Hungarian Sovereignty Reclaimed 35 Years Ago

Parliament, a session of the National Assembly: in the front are Dr Miklós Varga, Ferenc Glatz, Dr Ferenc Szabó, Kálmán Kulcsár, and Zoltán Gál. In the second row, on the far left is Rezső Nyers; to his right are Tamás Deutsch, Viktor Orbán, and Gábor Fodor. (1990)
András Glósz/Fortepan
‘The Fundamental Law of 2011 defines 2 May 1990 as the reinstatement of the sovereign status of Hungary, which was broken by the German occupation on 19 March 1944 and continued by the Soviets when they soon invaded and, in turn, Sovietized the country.’

Sovereignty is debatable. If someone seeks a straightforward definition, they will quickly become entangled in the complex web of power dynamics at interpersonal, intercommunal, and international levels, discovering how no individual or entity is really his or her own master.

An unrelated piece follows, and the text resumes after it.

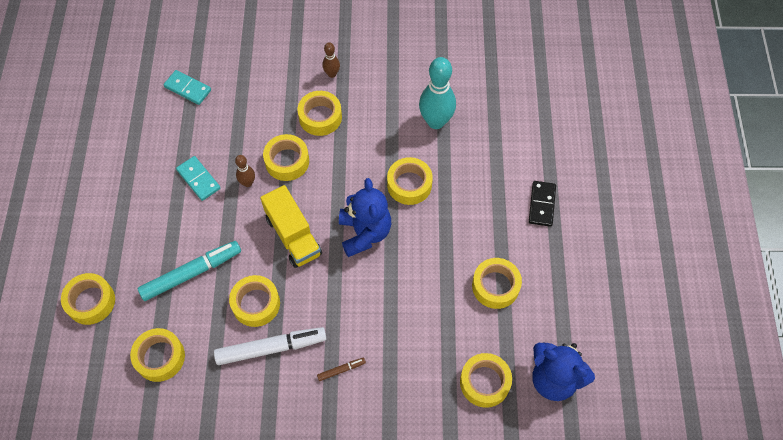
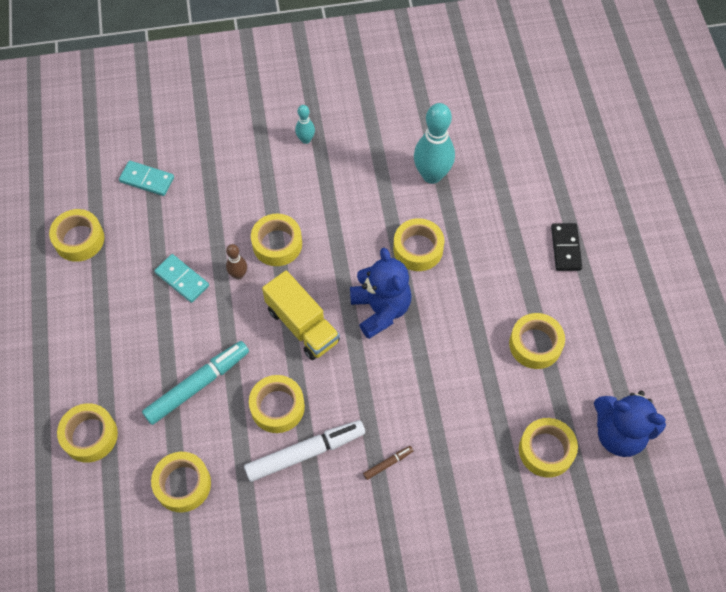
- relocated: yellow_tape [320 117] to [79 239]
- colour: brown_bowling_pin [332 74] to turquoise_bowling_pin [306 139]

Yet sovereignty is still craved by everyone, if in different forms. In Central Europe, this sovereignty is very much tied to the longing for the self-government of the centralized state, which is supposed to rule over a homogenous national entity. This yearning has been strongly influenced by the lack of sovereignty over the last centuries. Almost all small- and medium-sized nation-states between the Elbe and the Don experienced conquest, colonization, and imperial takeover in some combination. For these states, the ‘bright future’ meant the eventual liberation of their national centres.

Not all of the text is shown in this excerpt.